It is time for us to talk about posho because as much as we try to deny it, it is a huge part of us as Ugandans. If you have passed through the Ugandan educational system, then you have probably had your fair share of posho (and beans) and then some! But to be honest, I have come to love posho so much that I make it on a weekly basis and I am seriously thinking of many other ways we can celebrate this high energy food. An E-Book perhaps?
I realized that sometimes it hard to put some processes into words so I have made a small video to demonstrate the basic procedure of making posho. While doing my research, I also realized that there are many ways to make posho.
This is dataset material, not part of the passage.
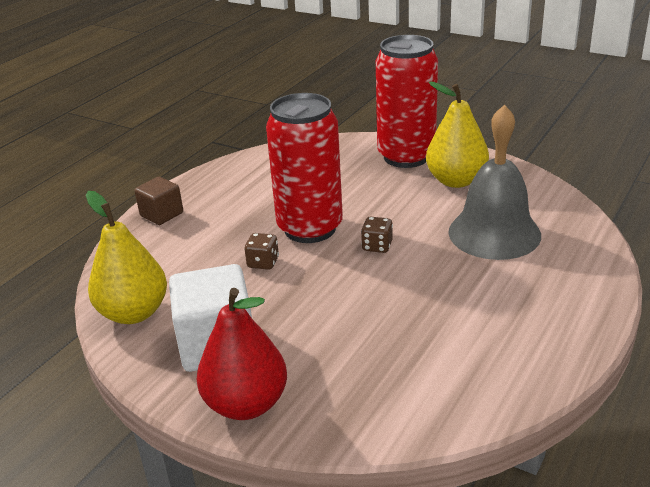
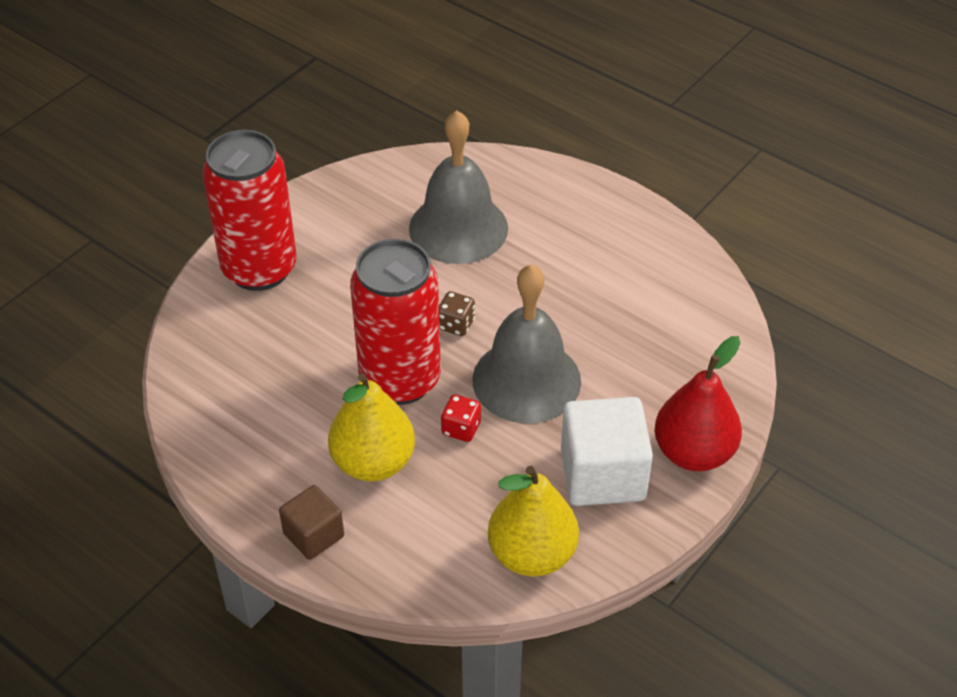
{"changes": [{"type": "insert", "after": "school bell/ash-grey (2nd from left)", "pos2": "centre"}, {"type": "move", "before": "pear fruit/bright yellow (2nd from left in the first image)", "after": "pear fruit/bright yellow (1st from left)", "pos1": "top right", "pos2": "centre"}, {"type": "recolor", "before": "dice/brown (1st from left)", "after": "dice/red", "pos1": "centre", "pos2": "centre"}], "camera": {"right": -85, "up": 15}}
For example in Kenya, they prefer it a little bit harder than in Uganda while in Southern Africa (Zambia and Zimbabwe), it is preferred a little softer, almost like a thick porridge.
Now with the above in mind here are some observations:
- For this video, I used yellow maize flour. Id you have white maize flour, the results will be the same. Yellow flour tastes a little different from white. This is not significant and is only noticeable if you have been eating white flour for quite some time.
- Make sure the water has reached boiling point before adding the flour. this will quicken the cooking process.
- Mingling vigorously and continuously will ensure that you don’t have lumps in your posho
- The mingling duration will range from 15-20 minutes. You can occasionally stop in-between mingling and cover the pan to let the steam inside cook the posho then continue.
- Once you are sure the posho is ready ( and doesn’t taste raw and “flourly”), you can cover the pan and reduce the fire completely so that it can cook in its own steam
Now that we have broken down the process, here is the video.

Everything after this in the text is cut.